Il nuovo perimetro di EuroHPC supera la funzione originaria di rete di supercomputer condivisi tra Stati membri e lo trasforma in uno strumento di politica industriale. L’obiettivo dichiarato è dotare l’Europa di una base computazionale autonoma, capace di supportare applicazioni avanzate di IA senza dipendere in modo sistematico da fornitori extraeuropei. In questo contesto, il supercalcolo non è più un supporto tecnico, ma una leva strategica che incide sulla competitività complessiva del continente.
Le gigafactory dell’intelligenza artificiale nella strategia UE
Il fulcro della riforma è l’introduzione delle gigafactory dell’IA, infrastrutture di calcolo ad altissima capacità progettate per l’addestramento e l’esecuzione di modelli avanzati su scala industriale. Non si tratta di semplici data center, ma di asset concepiti per servire simultaneamente ricerca scientifica, sviluppo industriale e servizi pubblici digitali. La decisione riflette la consapevolezza che la sovranità tecnologica non passa solo dalla regolazione dei mercati, ma dalla disponibilità di risorse computazionali adeguate alle esigenze dell’IA contemporanea.
La concentrazione di potenza di calcolo in poche aree del mondo ha finora limitato la capacità europea di competere sul piano industriale. Le gigafactory puntano a ridurre questo divario offrendo un’infrastruttura condivisa, accessibile e integrata nelle politiche pubbliche, con effetti diretti sulla capacità delle imprese europee di sviluppare modelli e servizi avanzati.
Supercalcolo, quantum e governance europea
Accanto all’IA, il regolamento aggiornato inserisce esplicitamente il calcolo quantistico nel mandato di EuroHPC. Il quantum computing viene trattato come parte di un ecosistema infrastrutturale unico, in cui supercalcolo, IA e nuove tecnologie crittografiche possono interagire. L’impostazione anticipa scenari applicativi che riguardano sicurezza, industria avanzata e ricerca scientifica, ambiti in cui la capacità di elaborazione sarà un fattore determinante.
La riforma interviene anche sulla governance. La Commissione europea assume un ruolo operativo più incisivo nella gestione degli appalti e nello sviluppo delle infrastrutture, attraverso partenariati pubblico-privato. Il modello mira a evitare frammentazioni nazionali e a garantire una scala adeguata agli investimenti, in un settore dove la dispersione delle risorse riduce l’efficacia delle politiche.
Un aspetto rilevante riguarda l’accesso alle risorse di calcolo.

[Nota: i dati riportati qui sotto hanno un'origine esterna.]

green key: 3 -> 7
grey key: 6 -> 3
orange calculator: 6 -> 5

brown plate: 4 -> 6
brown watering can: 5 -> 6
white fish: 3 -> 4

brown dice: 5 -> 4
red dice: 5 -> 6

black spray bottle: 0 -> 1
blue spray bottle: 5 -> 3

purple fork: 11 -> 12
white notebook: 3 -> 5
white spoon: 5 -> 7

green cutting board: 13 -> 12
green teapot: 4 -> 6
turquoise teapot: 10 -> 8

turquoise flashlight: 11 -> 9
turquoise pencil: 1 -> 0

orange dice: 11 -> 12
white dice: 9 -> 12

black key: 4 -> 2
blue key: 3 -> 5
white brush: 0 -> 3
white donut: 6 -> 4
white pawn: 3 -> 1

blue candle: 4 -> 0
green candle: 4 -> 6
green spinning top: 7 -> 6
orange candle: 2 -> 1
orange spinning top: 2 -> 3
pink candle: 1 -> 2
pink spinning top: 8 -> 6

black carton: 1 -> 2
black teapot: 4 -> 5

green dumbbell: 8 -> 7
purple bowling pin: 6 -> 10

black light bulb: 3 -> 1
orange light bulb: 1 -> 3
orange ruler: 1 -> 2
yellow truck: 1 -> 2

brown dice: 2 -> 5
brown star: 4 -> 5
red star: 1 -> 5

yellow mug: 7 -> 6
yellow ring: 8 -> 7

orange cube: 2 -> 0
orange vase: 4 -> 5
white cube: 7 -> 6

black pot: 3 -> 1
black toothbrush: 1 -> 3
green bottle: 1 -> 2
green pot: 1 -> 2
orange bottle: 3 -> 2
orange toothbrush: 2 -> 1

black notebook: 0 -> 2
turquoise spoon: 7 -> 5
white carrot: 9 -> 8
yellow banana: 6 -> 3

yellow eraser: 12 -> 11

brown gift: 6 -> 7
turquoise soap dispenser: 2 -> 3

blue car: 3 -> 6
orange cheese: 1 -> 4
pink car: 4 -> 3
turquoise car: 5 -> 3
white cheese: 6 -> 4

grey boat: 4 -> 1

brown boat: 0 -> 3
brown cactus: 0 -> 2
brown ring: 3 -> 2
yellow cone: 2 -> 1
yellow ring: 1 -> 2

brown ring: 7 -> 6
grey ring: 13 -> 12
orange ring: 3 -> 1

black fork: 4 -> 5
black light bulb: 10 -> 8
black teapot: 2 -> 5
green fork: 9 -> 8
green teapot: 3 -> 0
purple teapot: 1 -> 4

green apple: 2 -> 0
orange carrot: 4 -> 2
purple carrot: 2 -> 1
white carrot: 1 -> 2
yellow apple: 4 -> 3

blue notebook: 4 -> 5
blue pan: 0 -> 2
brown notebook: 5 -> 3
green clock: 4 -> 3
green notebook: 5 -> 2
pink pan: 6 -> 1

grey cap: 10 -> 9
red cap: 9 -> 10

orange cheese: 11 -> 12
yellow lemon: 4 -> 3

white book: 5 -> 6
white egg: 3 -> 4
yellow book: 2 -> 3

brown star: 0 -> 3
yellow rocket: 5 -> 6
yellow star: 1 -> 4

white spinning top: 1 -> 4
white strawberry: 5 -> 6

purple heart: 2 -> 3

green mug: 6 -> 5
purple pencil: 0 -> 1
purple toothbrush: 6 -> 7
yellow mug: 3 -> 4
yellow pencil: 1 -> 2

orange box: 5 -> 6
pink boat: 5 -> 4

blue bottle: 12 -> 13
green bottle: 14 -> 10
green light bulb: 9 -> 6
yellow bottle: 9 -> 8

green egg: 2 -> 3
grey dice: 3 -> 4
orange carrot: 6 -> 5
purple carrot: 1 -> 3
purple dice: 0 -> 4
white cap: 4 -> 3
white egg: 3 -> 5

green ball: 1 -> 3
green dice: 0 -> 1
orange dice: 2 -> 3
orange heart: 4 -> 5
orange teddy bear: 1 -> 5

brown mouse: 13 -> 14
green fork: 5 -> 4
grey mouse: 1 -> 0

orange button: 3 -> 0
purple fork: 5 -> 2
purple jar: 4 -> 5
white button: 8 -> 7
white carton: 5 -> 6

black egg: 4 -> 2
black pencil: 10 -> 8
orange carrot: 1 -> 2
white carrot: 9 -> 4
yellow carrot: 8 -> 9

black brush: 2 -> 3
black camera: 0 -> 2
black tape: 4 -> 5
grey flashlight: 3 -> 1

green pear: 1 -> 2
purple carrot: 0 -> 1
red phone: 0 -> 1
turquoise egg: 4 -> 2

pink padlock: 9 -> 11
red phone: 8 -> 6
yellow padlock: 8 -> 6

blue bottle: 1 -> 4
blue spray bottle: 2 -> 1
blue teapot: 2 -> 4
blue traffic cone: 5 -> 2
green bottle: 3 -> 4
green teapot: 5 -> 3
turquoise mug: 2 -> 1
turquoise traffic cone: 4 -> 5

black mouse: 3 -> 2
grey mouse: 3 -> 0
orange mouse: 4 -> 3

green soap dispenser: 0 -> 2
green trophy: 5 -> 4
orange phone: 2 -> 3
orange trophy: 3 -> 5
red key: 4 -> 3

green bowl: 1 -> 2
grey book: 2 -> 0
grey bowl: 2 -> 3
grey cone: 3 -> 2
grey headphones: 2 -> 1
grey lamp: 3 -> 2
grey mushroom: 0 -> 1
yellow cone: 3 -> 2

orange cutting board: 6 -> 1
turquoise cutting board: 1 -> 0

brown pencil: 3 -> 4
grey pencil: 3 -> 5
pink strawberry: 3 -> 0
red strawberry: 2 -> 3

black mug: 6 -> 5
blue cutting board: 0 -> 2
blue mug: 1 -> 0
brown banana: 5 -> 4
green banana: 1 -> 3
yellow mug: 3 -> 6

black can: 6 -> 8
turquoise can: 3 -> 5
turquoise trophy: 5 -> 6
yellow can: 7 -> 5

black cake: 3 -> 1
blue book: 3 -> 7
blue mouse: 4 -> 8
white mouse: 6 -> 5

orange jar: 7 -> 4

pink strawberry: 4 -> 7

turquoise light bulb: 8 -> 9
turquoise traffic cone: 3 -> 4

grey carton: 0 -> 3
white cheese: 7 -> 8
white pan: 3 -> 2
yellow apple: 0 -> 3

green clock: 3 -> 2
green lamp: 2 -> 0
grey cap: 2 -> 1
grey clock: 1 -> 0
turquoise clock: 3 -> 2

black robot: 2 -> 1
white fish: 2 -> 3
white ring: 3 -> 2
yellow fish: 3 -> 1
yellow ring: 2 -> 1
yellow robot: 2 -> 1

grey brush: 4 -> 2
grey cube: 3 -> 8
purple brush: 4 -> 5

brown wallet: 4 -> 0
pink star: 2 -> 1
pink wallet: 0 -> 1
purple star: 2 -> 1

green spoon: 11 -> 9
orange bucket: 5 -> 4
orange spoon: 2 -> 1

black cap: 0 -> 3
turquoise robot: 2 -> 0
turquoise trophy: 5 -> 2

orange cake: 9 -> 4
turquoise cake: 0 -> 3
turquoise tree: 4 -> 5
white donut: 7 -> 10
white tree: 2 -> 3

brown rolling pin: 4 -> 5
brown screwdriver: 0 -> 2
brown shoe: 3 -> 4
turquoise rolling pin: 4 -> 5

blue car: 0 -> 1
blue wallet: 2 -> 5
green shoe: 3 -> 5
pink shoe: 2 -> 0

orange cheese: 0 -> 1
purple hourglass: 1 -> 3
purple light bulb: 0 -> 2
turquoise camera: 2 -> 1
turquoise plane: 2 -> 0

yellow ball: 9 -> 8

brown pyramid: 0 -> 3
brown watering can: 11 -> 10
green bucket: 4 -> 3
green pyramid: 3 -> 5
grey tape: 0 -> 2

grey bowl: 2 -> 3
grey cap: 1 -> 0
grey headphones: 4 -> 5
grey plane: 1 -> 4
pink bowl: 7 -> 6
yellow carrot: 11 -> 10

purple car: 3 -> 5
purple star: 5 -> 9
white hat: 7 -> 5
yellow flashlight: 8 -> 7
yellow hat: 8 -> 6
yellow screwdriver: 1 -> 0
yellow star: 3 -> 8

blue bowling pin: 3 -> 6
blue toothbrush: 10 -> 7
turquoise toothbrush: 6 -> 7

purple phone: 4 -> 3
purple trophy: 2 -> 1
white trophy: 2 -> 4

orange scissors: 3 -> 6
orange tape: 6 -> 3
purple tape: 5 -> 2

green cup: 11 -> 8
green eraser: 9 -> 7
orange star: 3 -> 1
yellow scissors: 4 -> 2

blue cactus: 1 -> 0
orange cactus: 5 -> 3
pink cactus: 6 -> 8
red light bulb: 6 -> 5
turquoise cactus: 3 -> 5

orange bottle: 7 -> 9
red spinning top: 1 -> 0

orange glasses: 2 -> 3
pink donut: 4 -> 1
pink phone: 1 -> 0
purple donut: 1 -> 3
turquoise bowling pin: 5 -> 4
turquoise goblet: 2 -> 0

Le nuove regole prevedono meccanismi pensati per facilitare l’utilizzo delle infrastrutture EuroHPC da parte di startup e scale-up europee. L’accesso al calcolo non è solo un fattore tecnico, è una condizione economica che incide sulla possibilità di competere nel mercato dell’IA. Ridurre le barriere di ingresso significa ampliare la base dell’innovazione e rendere meno asimmetrico il confronto con gli ecosistemi extraeuropei.
La riforma si inserisce in una fase di forte competizione geopolitica sulle tecnologie digitali. Mentre l’Unione europea rafforza l’enforcement normativo, sceglie di investire direttamente nelle infrastrutture che rendono possibile l’innovazione. Il regolamento aggiornato sarà pubblicato nella Gazzetta Ufficiale dell’Unione Europea il 19 gennaio 2026 e aprirà una fase operativa fatta di bandi e progetti.